Think of a constraint as being a means of restricting particle movement. A constraint is like a tiny spring between particles, or between particles and a collider object. This spring can pull particles together, can stretch, and can also break. The Constraints object calculates the resulting forces from this spring (technically it 'solves' the constraint) and can combine several different constraints to produce a final solution.

Note that solving the constraints may require more subframes and/or iterations then the default values, especially if high stiffness levels or strong forces are used. You can alter these values scene-wide in the X-Particles tab in the project settings.

To restrict the Constraints object to certain particles, simply create however many particle groups are required and drag the particle groups to be affected by the Constraints object into the 'Groups' list in the 'Groups Affected' tab.

Connection constraints can be seen in the viewport as yellow lines connecting the particles. However, this does add some overhead, so to see the constraints in the viewport you must turn on 'Display Constraints' in the Display tab of the emitter.

It is possible to use the constraints as splines that can be rendered or used to generate geometry. To do this, add a Trail object to the scene, link it to the emitter, and set the algorithm to 'Constraints'.

X-Particles settings in the Project settings

For stiff constraints, more iterations and a higher number of subframe steps are required. If you find that connections are not being made, or don't behave as expected, try adjusting these values.

Weighting

Each constraint object solves all of the constraints enabled within it at the same time, finding a solution (particle positions) that satisfies all the constraints enabled in the object together, depending on the 'Weight' value set for each type of constraint. In other words, the 'Weight' value alters the influence each constraint type provides to the overall solution.
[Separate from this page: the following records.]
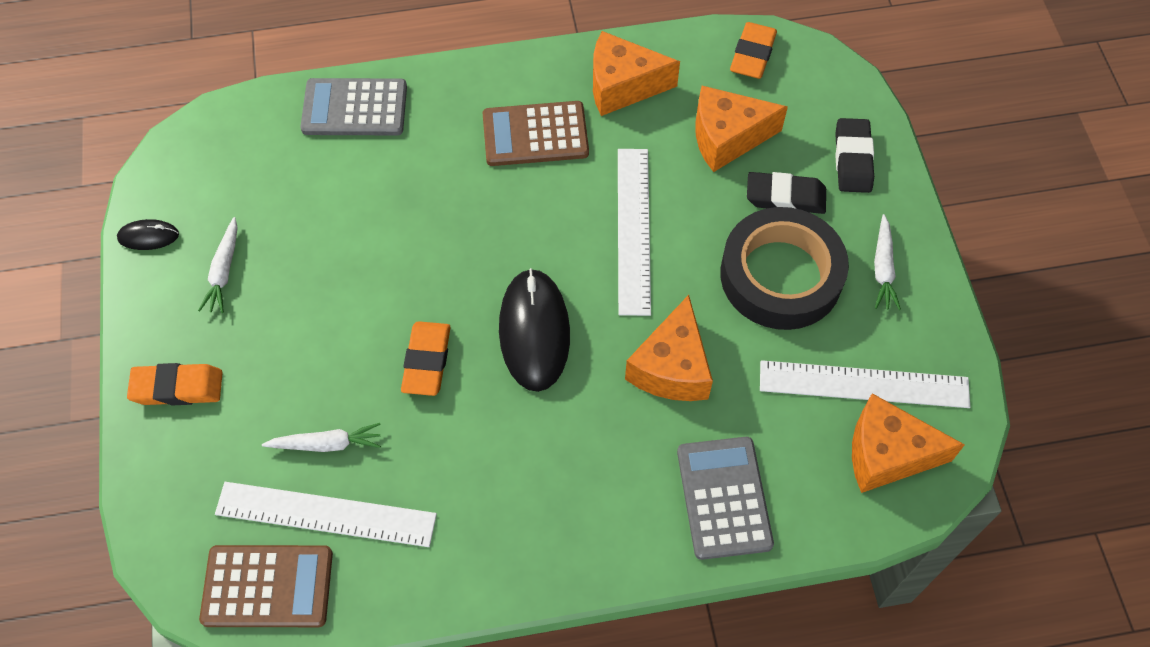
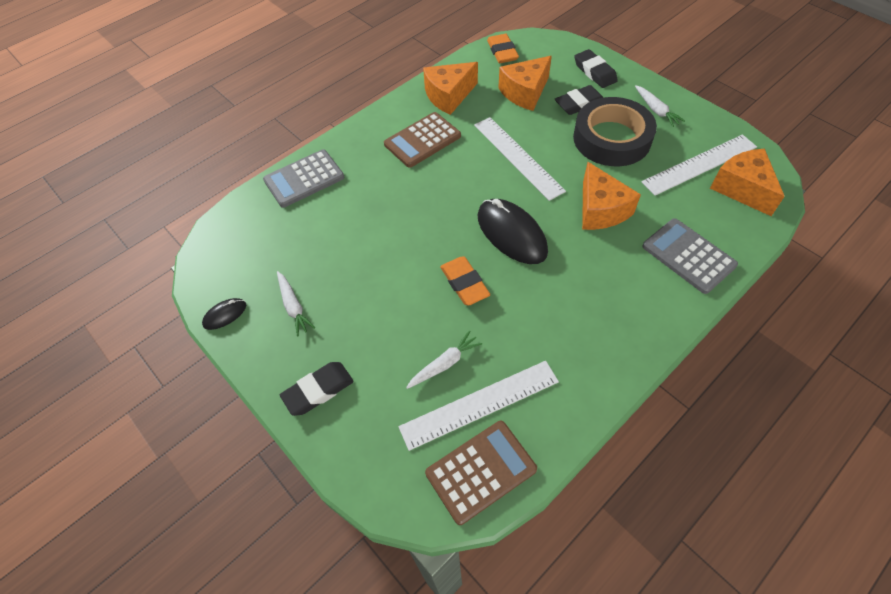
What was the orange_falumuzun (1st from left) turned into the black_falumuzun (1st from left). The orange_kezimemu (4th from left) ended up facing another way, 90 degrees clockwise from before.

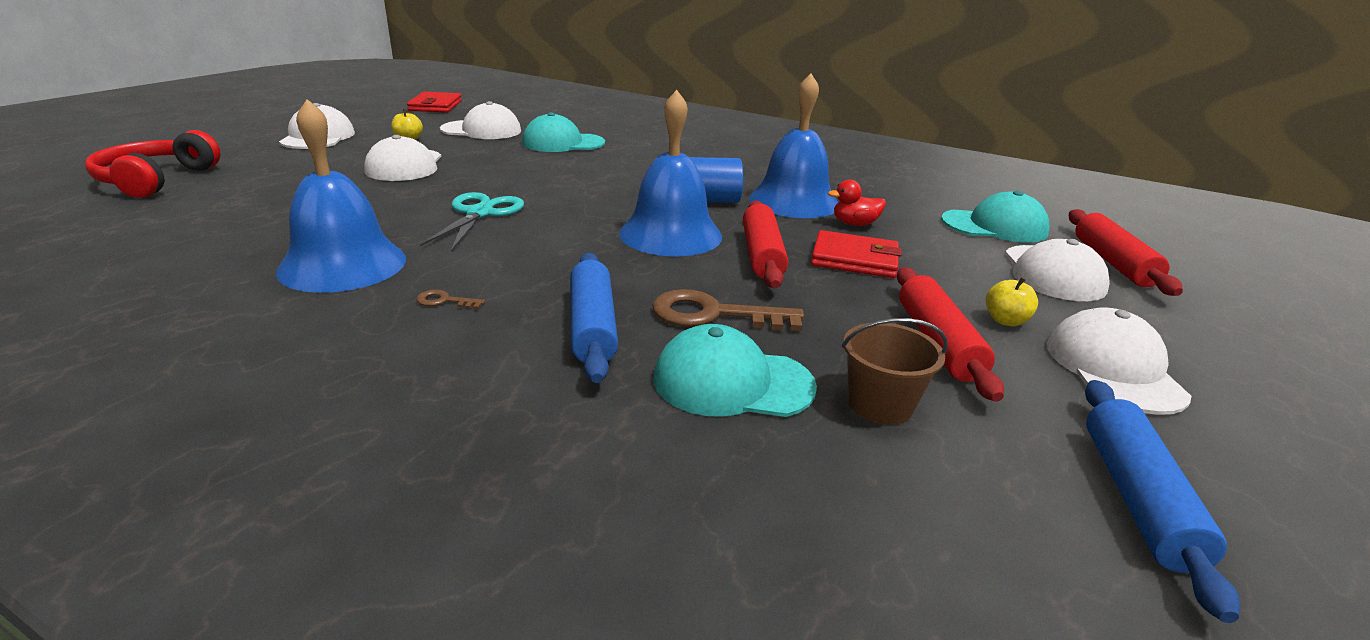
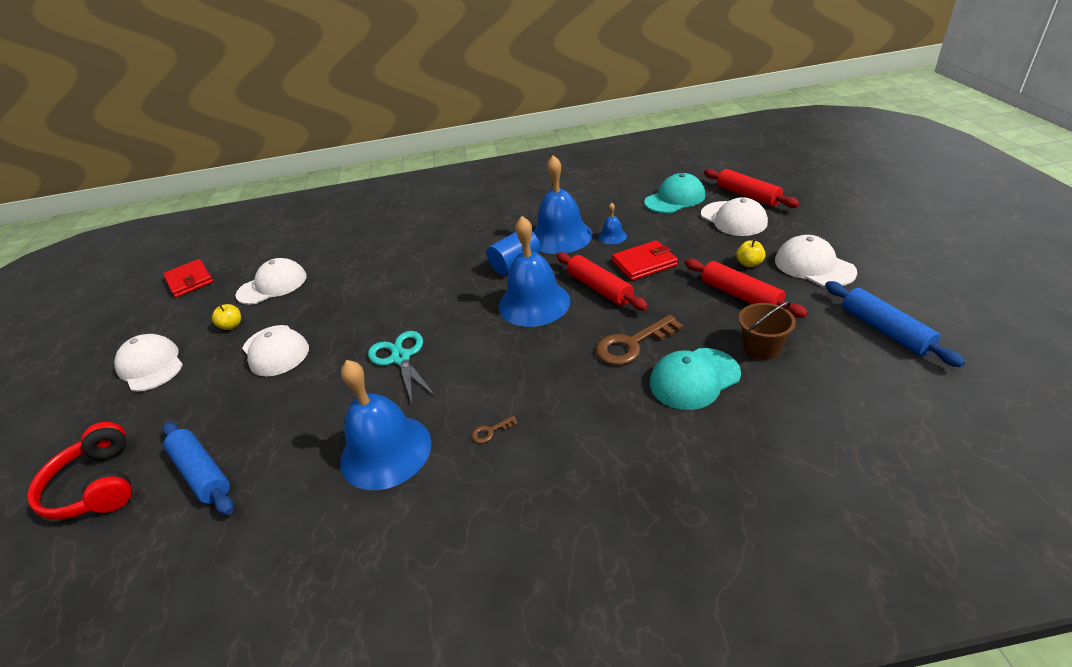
The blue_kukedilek (1st from left) ended up elsewhere. Where the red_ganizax stood, the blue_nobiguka (4th from left) came to stand. The second view lost the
Collisions and other constraint types

In addition to particle connections (found in the 'Connections' tab) there are several other types of constraints, such as collisions, friction, etc. These constraints are solved independently of each other. For example, if you only need collision constraints, enable only those and place the constraint object last in the Object Manager. This is important because the order of solving constraints is in the order the constraint objects are found in the OM.